Posted: Sat Dec 23, 2006 9:03 pm
by Pran
Mack The Knife Bana";p="8297 wrote:Don't laugh!
Water does go down the drain in an anti-clockwise direction south of the Equator. There's a term for this but I can't recall it.
Mack The Knife
It's called Coriolis.This link's pretty informative
http://www.abc.net.au/catalyst/stories/s1604444.htm
Pran
Re: Air Rifle grooves
Posted: Sat Dec 23, 2006 9:43 pm
by mehulkamdar
Mack The Knife/Pran,
There might be an effect on drain water swishing down but I doubt this business of having one twist for the Northern Hemisphere and another for the Southern is anything more than a prank.
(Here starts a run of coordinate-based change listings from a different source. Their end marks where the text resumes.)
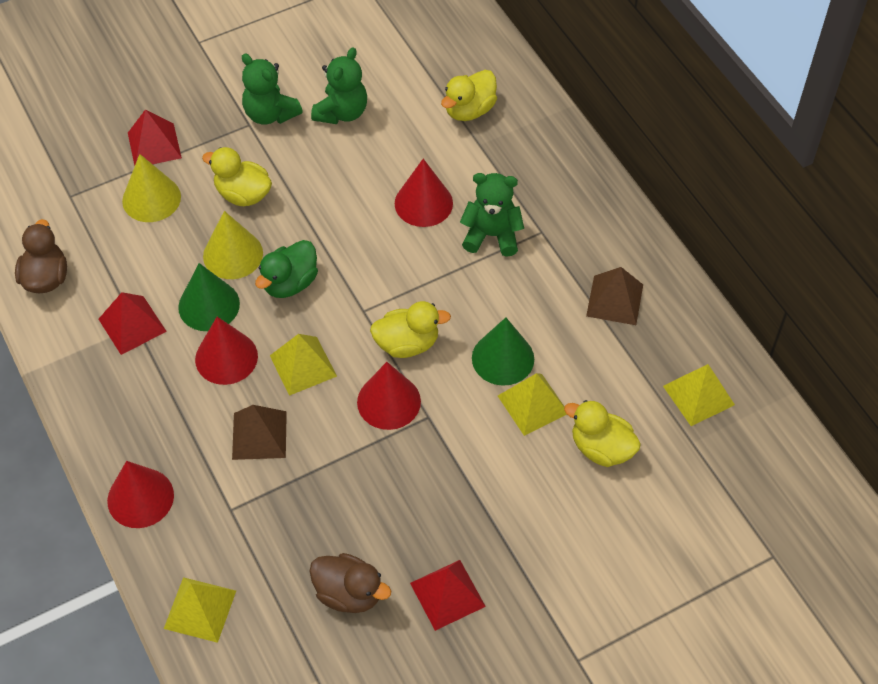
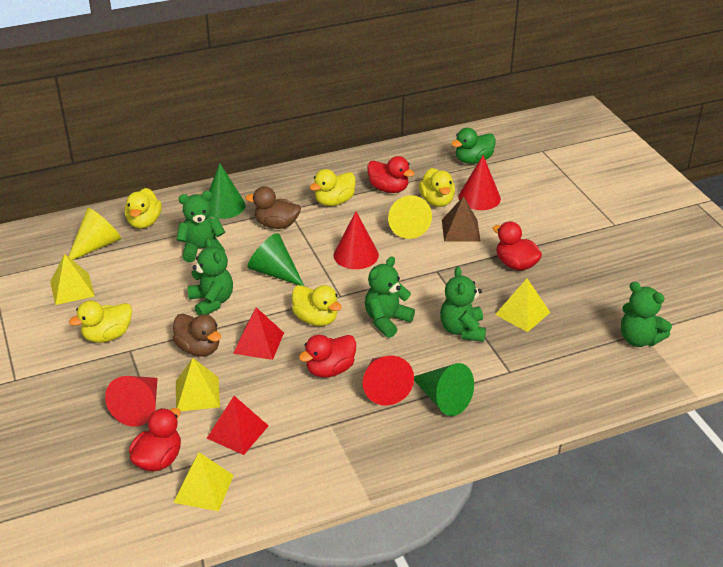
brown pyramid: 2 -> 1
green cone: 2 -> 3
green teddy bear: 3 -> 5
red duck: 0 -> 4
red pyramid: 3 -> 2
yellow duck: 4 -> 5

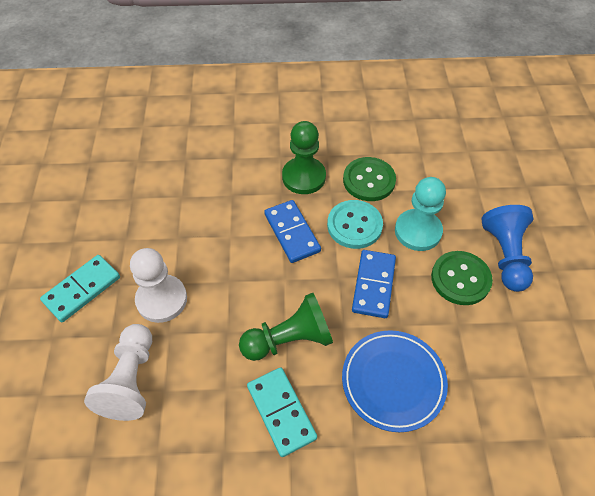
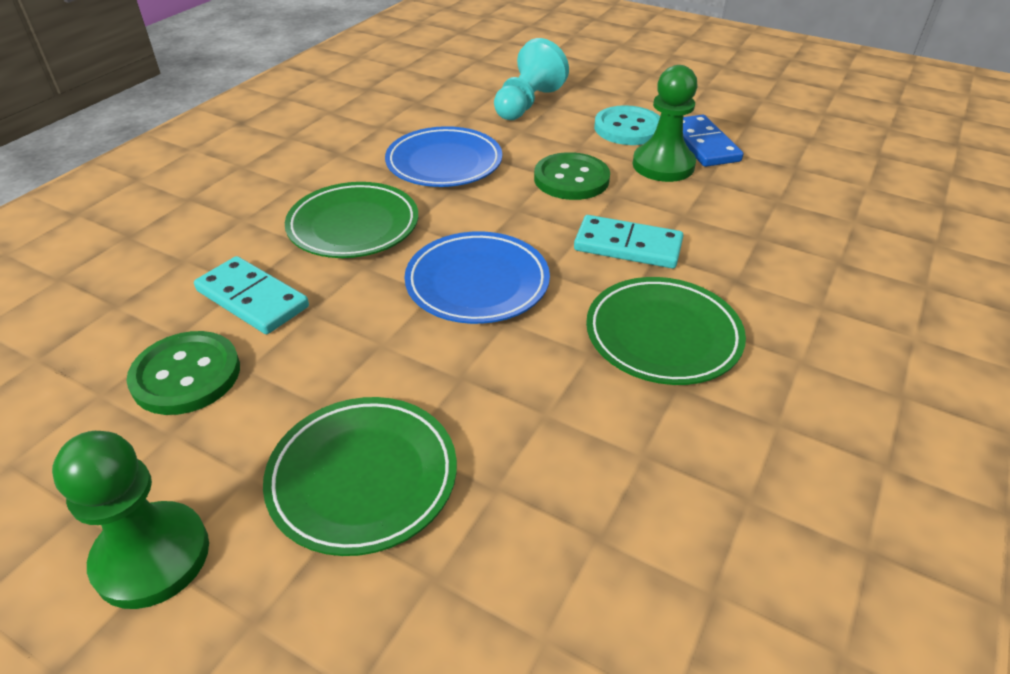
blue domino: 2 -> 1
blue pawn: 1 -> 0
blue plate: 1 -> 2
green plate: 0 -> 3
white pawn: 2 -> 0

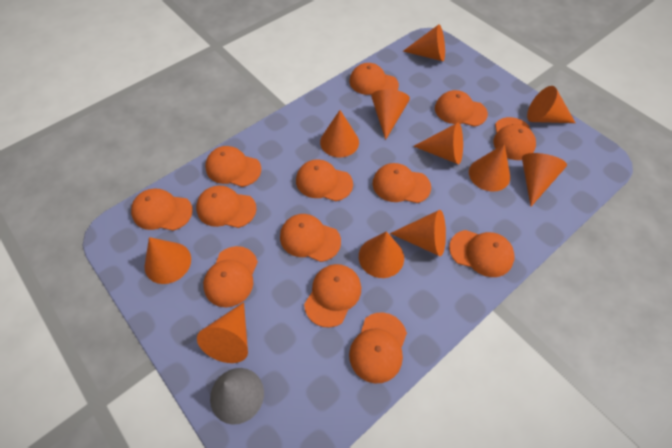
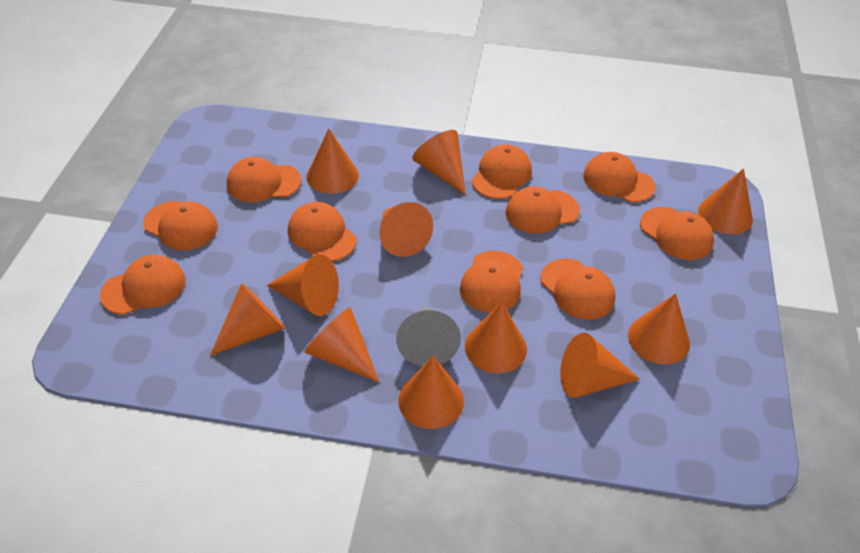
orange cap: 13 -> 10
SOme years ago there was some speculation about the hands on a clock facing resistance when they moved upwards and of them moving faster when they moved down but I remember that Nature and New Scientist both carried tests that showed that spring power alone was enough to negate any such effect.
What would be more important in a rifle or handgun would be matching the twist to the kind of projectile fired. If that is done there would be little difference whether the rifling was left or right handed. Considering that a round of even 22 lr ammunition releases much more energy at firing than a clock mainspring does from being wound, I doubt this effect would be anything at all on a target shot at any range that a gun is intended to shoot at, possibly at much longer ranges. You might say that a round comes to a halt at 1.8 x 10 to the power of -1 million mm or something of the sort using some mathematical derivation, but I doubt it makes any sense in the real world of shooting.
In any case, I have had more than a little correspondence with the SOuth African ballistician Chris Bekker and I shall ask him about this.
Re: Air Rifle grooves
Posted: Sat Dec 23, 2006 9:59 pm
by Mack The Knife
Nice one, Pran. That was indeed the name I was racking my brains for.
In any case, I have had more than a little correspondence with the SOuth African ballistician Chris Bekker and I shall ask him about this.
Don't think it will amount to anything other than a belly laugh but worth asking all the same. Thanks.